CBC to replace U.S. Game shows with local fare

The CBC has locally-produced game shows, talk shows and a Canadian drama in development to eventually replace Wheel of Fortune and Jeopardy! as lead-ins to its primetime schedule.

“We’re in development right now on Canadian shows which could fit the slot, so really the transition would be dependent upon getting the right shows into production,” Kirstine Stewart, executive vice president of English TV, said.

A looming end to the U.S. game show simulcasts marks a subtle programming shift for the public broadcaster after CBC president Hubert Lacroix in November defended the CBC’s use of American syndicated game shows to draw a primetime audience for its Canadian-made shows.

Lacroix told a CBC online townhall meeting that Jeopardy! and Wheel of Fortune, acquired from CBS Paramount International Television in 2008, were cheaper to air than homegrown shows, and “raise the awareness of the rest of our programming schedule.”

But Stewart, who was recently named the permanent replacement atop the CBC’s English TV service for Richard Stursberg, said her network was getting out of the U.S. syndicated game show game.
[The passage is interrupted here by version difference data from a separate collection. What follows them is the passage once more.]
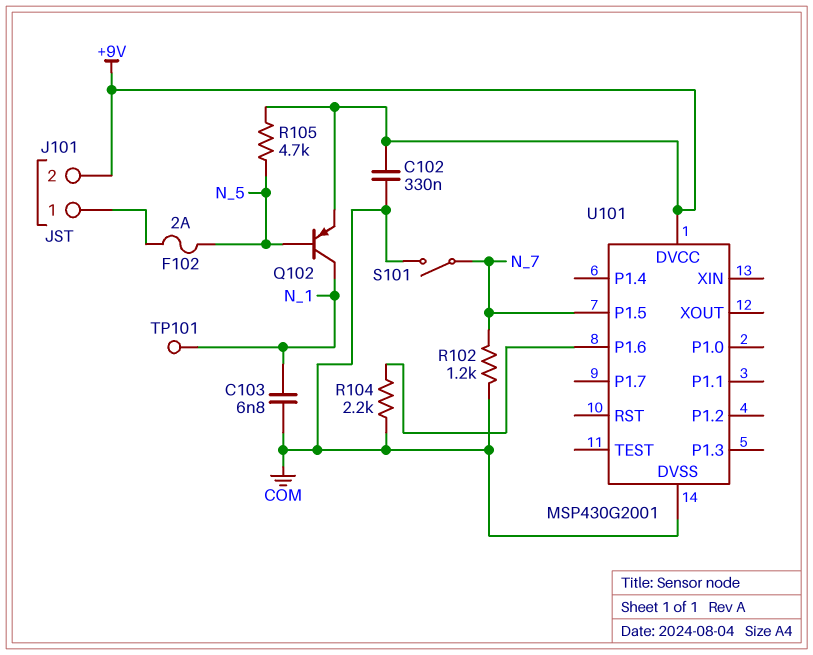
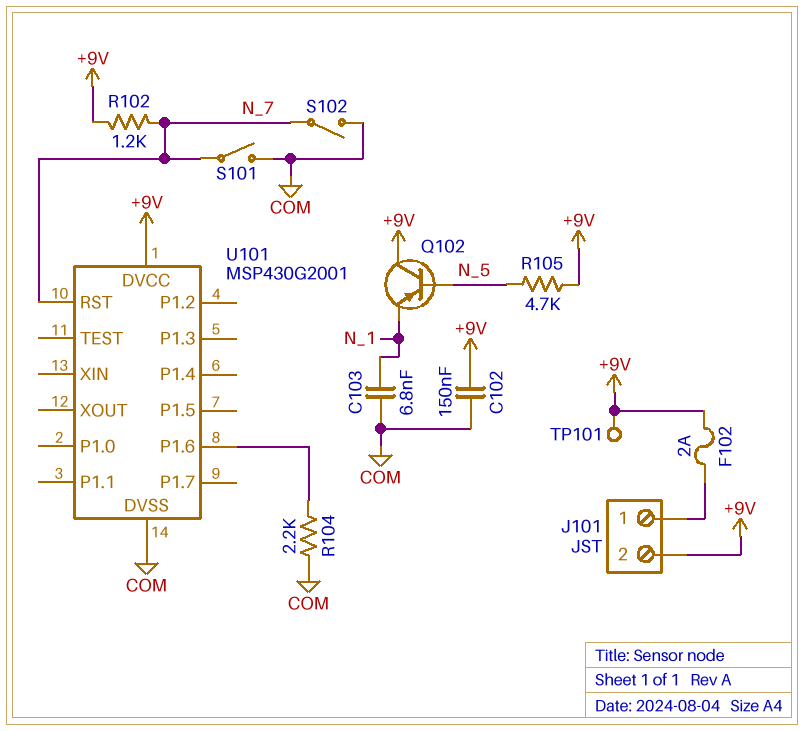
C102: 330nF (+9V, COM) -> 150nF (+9V, COM)
F102: 2A (J101/1, N_5) -> 2A (+9V, J101/1)
Q102: PNP (B N_5, C N_1, E +9V) -> PNP (B N_5, C +9V, E N_1)
R102: 1.2k (COM, N_7) -> 1.2k (+9V, N_7)
S102: none -> switch (COM, N_7)
TP101: test point (N_1) -> test point (+9V)
U101 pin P1.5: N_7 -> none
U101 pin RST: none -> N_7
The CBC appears to have in mind more than the cheaply-produced game shows like Definition and Talk About that filled Canadian TV screens during the 1970s and 1980s.

Wheel of Fortune and Jeopardy!, however much they act as lightening rods to cultural nationalists criticizing the CBC for airing American shows, pull in big audiences.

Stewart is betting that recent popular primetime hits like Dragon’s Den and Battle of the Blades will convince Canadians to tune into a locally-produced game or talk show, and tune away from Wheel of Fortune and Jeopardy! airing on cross-border U.S. TV stations.